El phishing se presenta en diferentes variedades, por ejemplo:
- Vishing: se utilizan llamadas telefónicas en lugar de correos electrónicos
- Smishing: se usan textos en lugar de correos electrónicos
- Spear phishing: se utilizan correos electrónicos falsos personalizados para dirigirse a la víctima
- Whaling: se envían correos electrónicos falsos dirigidos a una víctima específica, a menudo, un miembro del equipo directivo, que parecen proceder de alguien de la organización
Scareware
El scareware, también denominado ataque "quid pro quo", intenta engañar a las personas para que realicen una acción sugiriendo que, si la llevan a cabo, evitarán daños. Por ejemplo, un ataque de scareware puede sugerir que el equipo de un usuario está infectado con un virus y que, al hacer clic en un enlace, se eliminará la infección; pero, en realidad, se implementa el malware.
Pretexto
Tanto si se producen digitalmente como físicamente, los pretextos siguen el mismo patrón. Un pretexto se produce cuando un atacante malicioso investiga, crea una historia viable y, luego, se hace pasar por una persona que se ve como legítima.

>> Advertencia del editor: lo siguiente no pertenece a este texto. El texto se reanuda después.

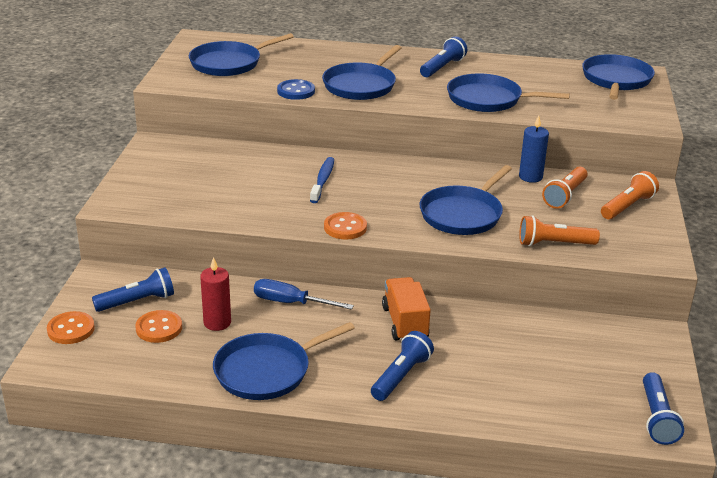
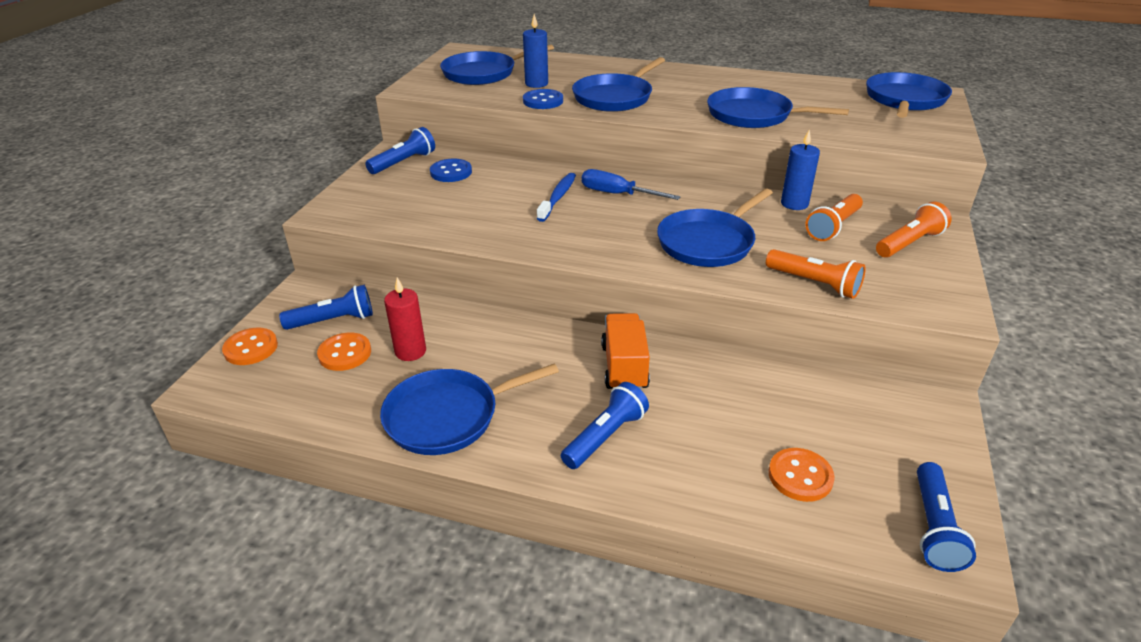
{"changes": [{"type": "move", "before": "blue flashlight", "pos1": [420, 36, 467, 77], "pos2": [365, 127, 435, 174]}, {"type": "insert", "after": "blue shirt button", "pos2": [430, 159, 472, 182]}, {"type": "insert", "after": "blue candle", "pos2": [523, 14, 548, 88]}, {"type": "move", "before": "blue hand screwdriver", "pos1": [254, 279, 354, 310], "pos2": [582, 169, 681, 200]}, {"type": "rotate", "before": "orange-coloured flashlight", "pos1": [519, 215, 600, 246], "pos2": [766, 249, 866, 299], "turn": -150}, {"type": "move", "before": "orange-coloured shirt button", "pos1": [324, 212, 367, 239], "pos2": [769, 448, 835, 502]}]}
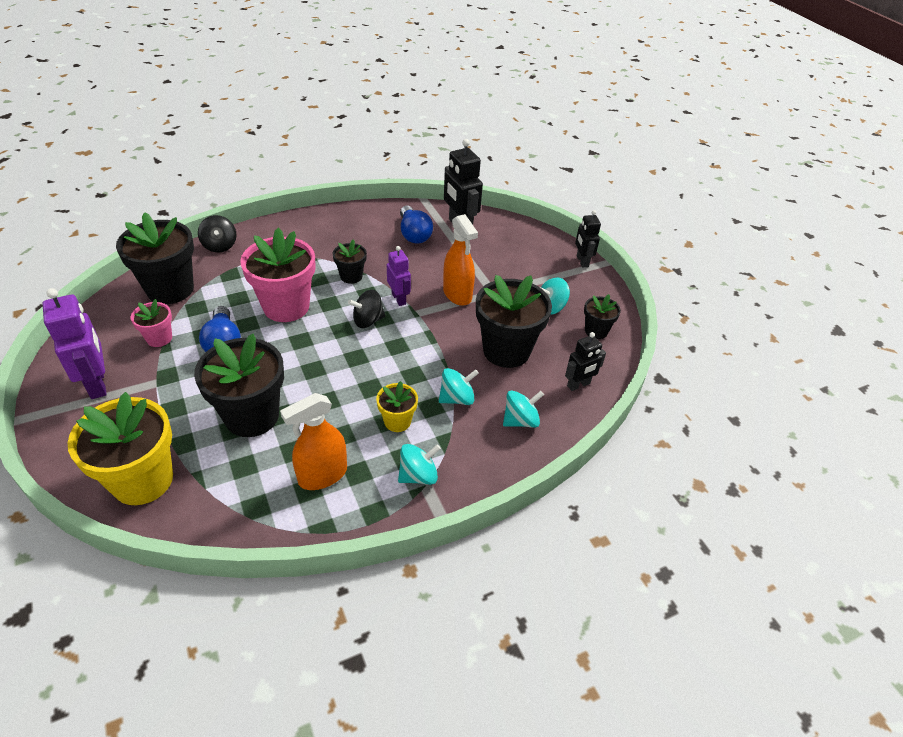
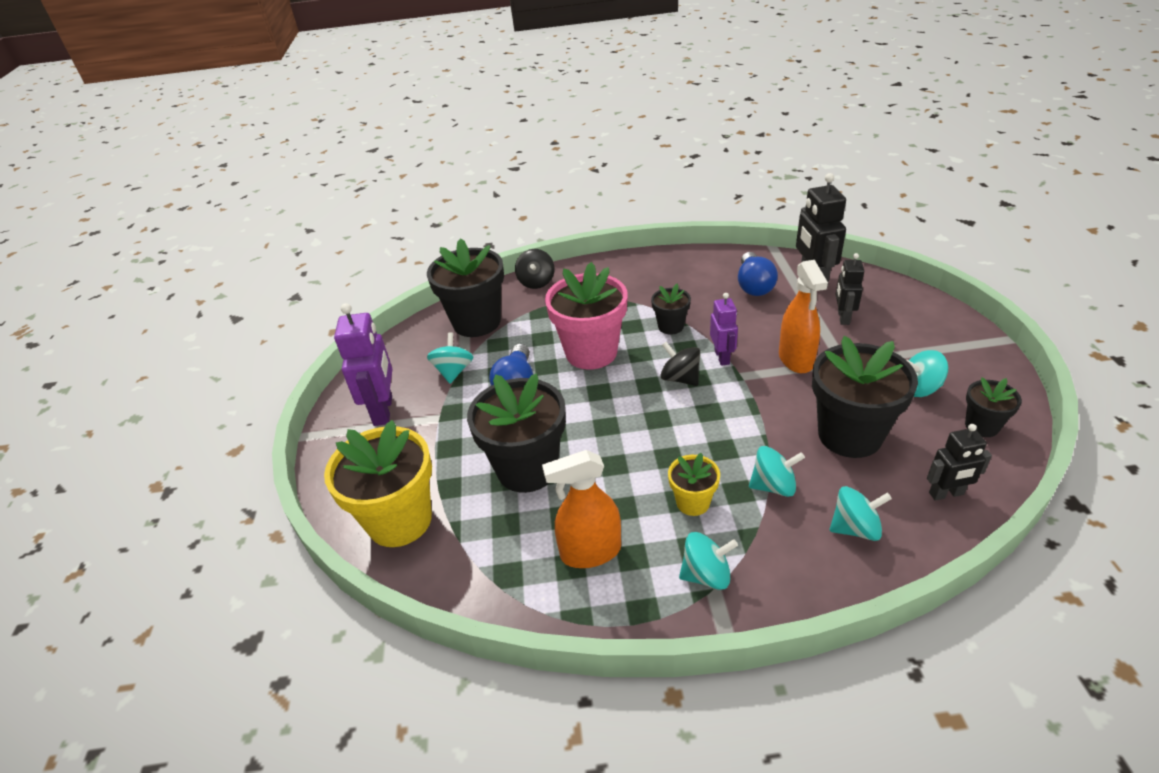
{"changes": [{"type": "replace", "before": "pink flower pot", "after": "aqua whirligig", "pos1": [131, 299, 172, 347], "pos2": [427, 332, 473, 384]}, {"type": "rotate", "before": "jet-black whirligig", "pos1": [348, 290, 386, 328], "pos2": [660, 342, 700, 386], "turn": 45}, {"type": "move", "before": "jet-black robot", "pos1": [575, 210, 601, 267], "pos2": [835, 253, 864, 325]}]}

Por ejemplo, los ciberdelincuentes pueden hacerse pasar por:
- Personal de TI
- Representantes de un servicio de atención al cliente
- Encuestadores
- Auditores
Farming/Hunting
Un ataque de ingeniería social muy estratégico y arriesgado es el farming o hunting, en el que un ciberdelincuente establece una relación con la víctima y la desarrolla a lo largo del tiempo. Aunque esto puede ser más arriesgado, porque la víctima puede darse cuenta de que el delincuente está actuando, también tiene un mayor beneficio, dado que se construye una base de confianza más sólida.